A'Hern v. Lipsett

154 Mich. 196 | Mich. | 1908

Hooker, J.

The learned circuit judge directed a verdict for the defendant in this cause, and plaintiff has appealed.

The action is replevin for some bar fixtures which defendant furnished to the plaintiff several years ago under a contract of sale; title being reserved. Defendant took possession of them for alleged nonpayment. It is admitted that the price to be paid according to the contract was $485, and interest at 8 per cent., in weekly payments of $10, and that $485 was paid, the first payment being made November 7, 1898, the last on November 27, 1905. *197It is admitted that an amount equaling all accrued interest has not been paid. These payments were made to the local agents of the defendant (or to their bookkeeper, or driver of their beer wagon), and by them sent to the defendant’s home office, and there indorsed on the contract. During this period defendant was furnishing plaintiff with beer through its local agents at Sault Ste. Marie. The plaintiff had a book in which the beer account and an account of the payments on thé contract were kept on separate pages in defendant’s agent’s handwriting — a sort of passbook we infer — and this account1 showed some balances struck after payments, the last being: “Bal. 1905 —$45.” Below this were nine $5 entries; the last two being November 37th. The plaintiff claims that the entire dealings with these agents warrant the inference that they made no claim for interest, and that this is corroborated by the account with its balances, kept on the book.

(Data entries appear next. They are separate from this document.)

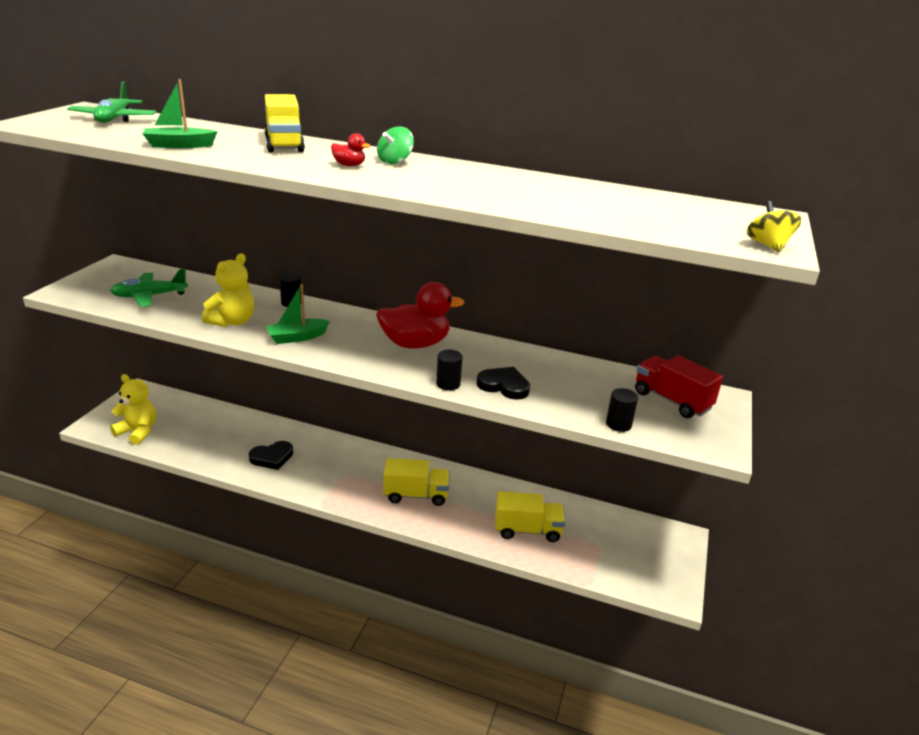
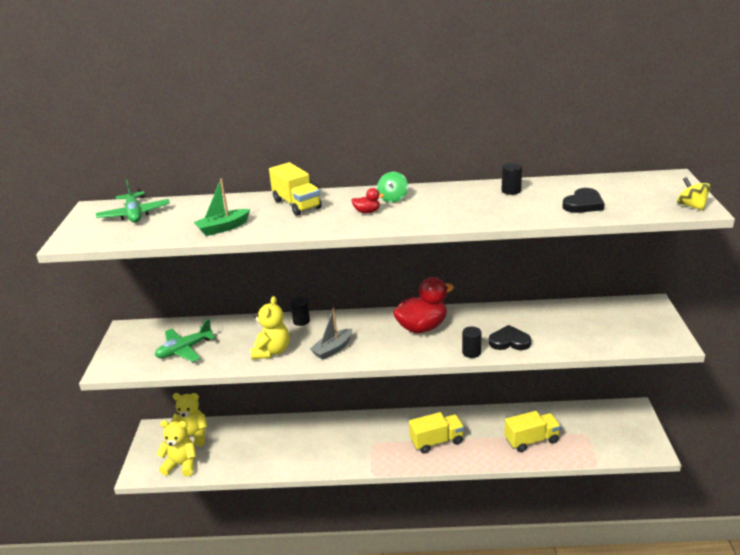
camera: 15 degrees left, 0 degrees up
(171, 408) = (193, 436): none -> yellow teddy bear
(272, 457) = (307, 449): black heart -> black heart (583, 204)
(297, 337) = (332, 349): green boat -> grey boat
(618, 424) = (603, 346): black cylinder -> black cylinder (511, 190)
(672, 400) = (623, 317): red truck -> none

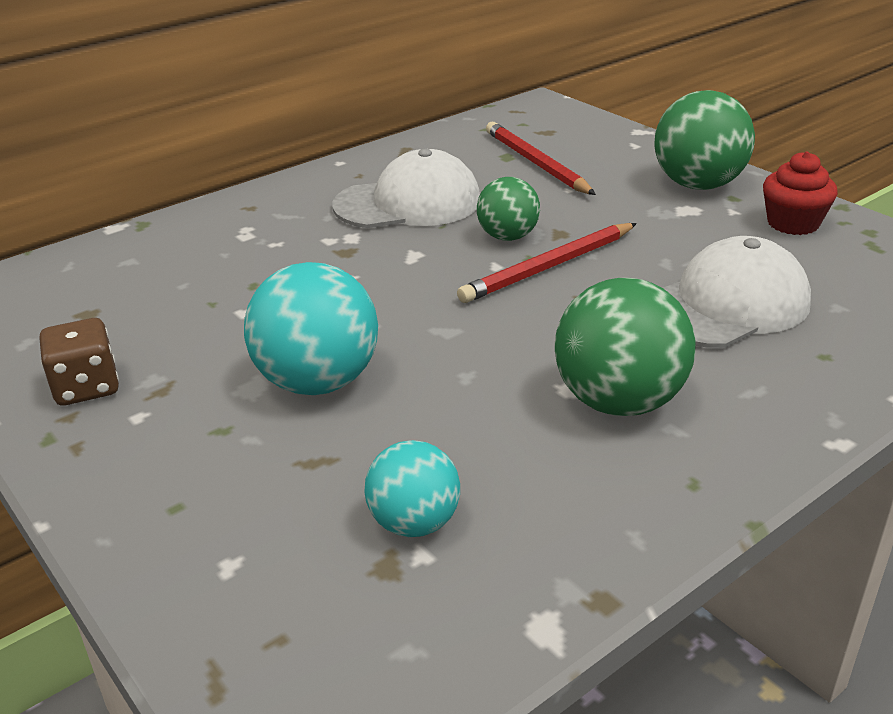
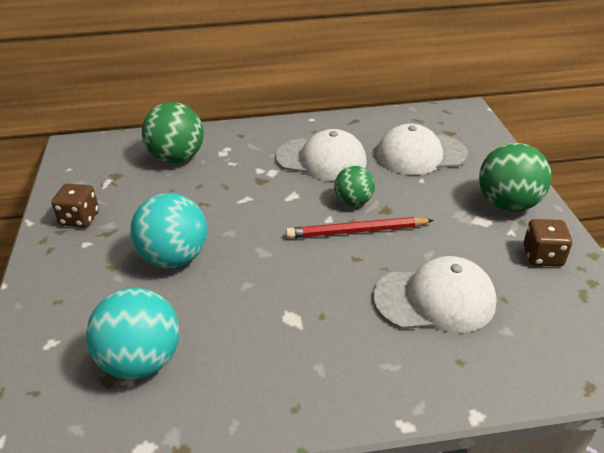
camera: 30 degrees right, 5 degrees up
(414, 523) = (142, 361): turquoise ball -> turquoise ball, size x1.65
(536, 163) = (420, 154): red pencil -> white cap
(619, 402) = (307, 337): green ball -> green ball (177, 158)
(793, 223) = (542, 256): red cupcake -> brown dice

The contract bound plaintiff to pay interest. He has never done so. There is nothing in the case to warrant the inference that these agents had any authority to waive the payment of interest, or that defendant had any knowledge or suspicion that they were attempting to do so. It is admitted that there was no consideration for such waiver. The plaintiff knew that defendant claimed a balance due on the contract in the summer of 1906. The fixtures were not taken by defendant until the spring of 1907. He had, therefore, an opportunity to protect himself by payment. Under the undisputed facts the defendant’s possession was láwful.

The judgment is affirmed.

Grant, C. J., and Blair, Moore, and McAlvay, JJ., concurred.